Un día llegó una troupe de cómicos a representar 'Hamlet'. Era The Globe, la compañía de Londres que mantiene viva la voz de Shakespeare y suele llevarla por los sitios más perdidos del planeta. Pero ¿qué pintaban ellos allí? ¿Qué pintaban el teatro, la poesía y la tragedia del príncipe de Dinamarca en aquel infierno tan real y maloliente como una enorme letrina, una cárcel a la intemperie en la que un día había un incendio, otro día una pelea masiva y al siguiente una carga policial?
«Mejor mirarles a la cara y decir alto: tirad, hijos de perra, somos millones y el planeta no es vuestro»

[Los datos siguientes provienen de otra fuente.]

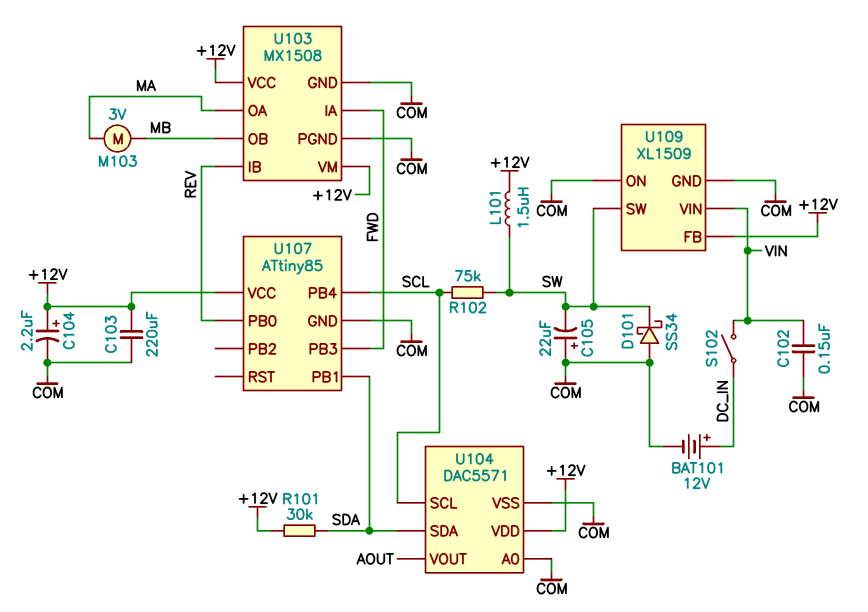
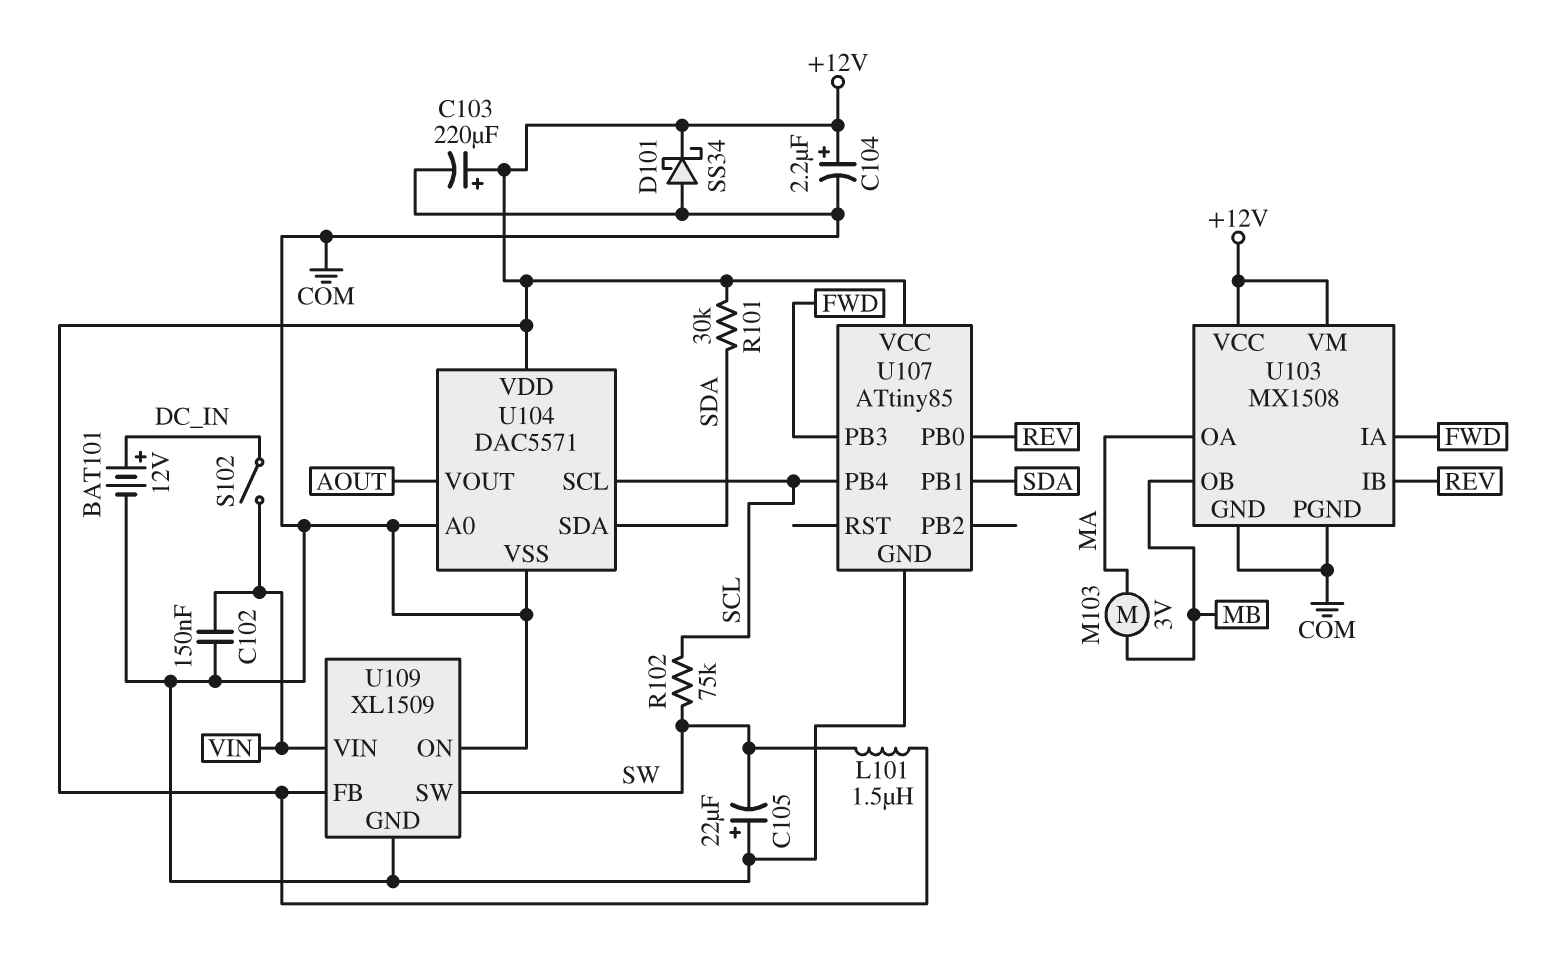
C103: 220uF (+12V, COM) -> 220uF (plus +12V, minus COM)
D101: schottky SS34 (A COM, K SW) -> schottky SS34 (A COM, K +12V)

¿Qué pensaría Filimon Kidure, un eritreo superviviente de un naufragio al intentar cruzar el Mediterráneo, viendo un drama de ficción en aquella selva? ¿Qué pensaría el afgano Abdul-Jamil, que soñaba con aprender la lengua del bardo inglés pero quedó retenido en ese extremo del continente solo a un palmo de su destino? ¿Qué pensarían aquellos seis mil refugiados de veinte países distintos, allí, en medio del lodazal y las tienduchas, con el temor del desalojo inminente y la deportación, muy lejos de entender las caprichosas maquinaciones de la corte de Elsinor? ¿Acaso dirían, como el príncipe de la duda: Morir, dormir, nada más, y con un sueño poder decir que acabamos con el sufrimiento del corazón...? ¿O pensarían, como Jaamila esforzándose en mantener a sus pequeños en su regazo, que en Siria o en Calais haría falta menos Hamlet y más sopa caliente?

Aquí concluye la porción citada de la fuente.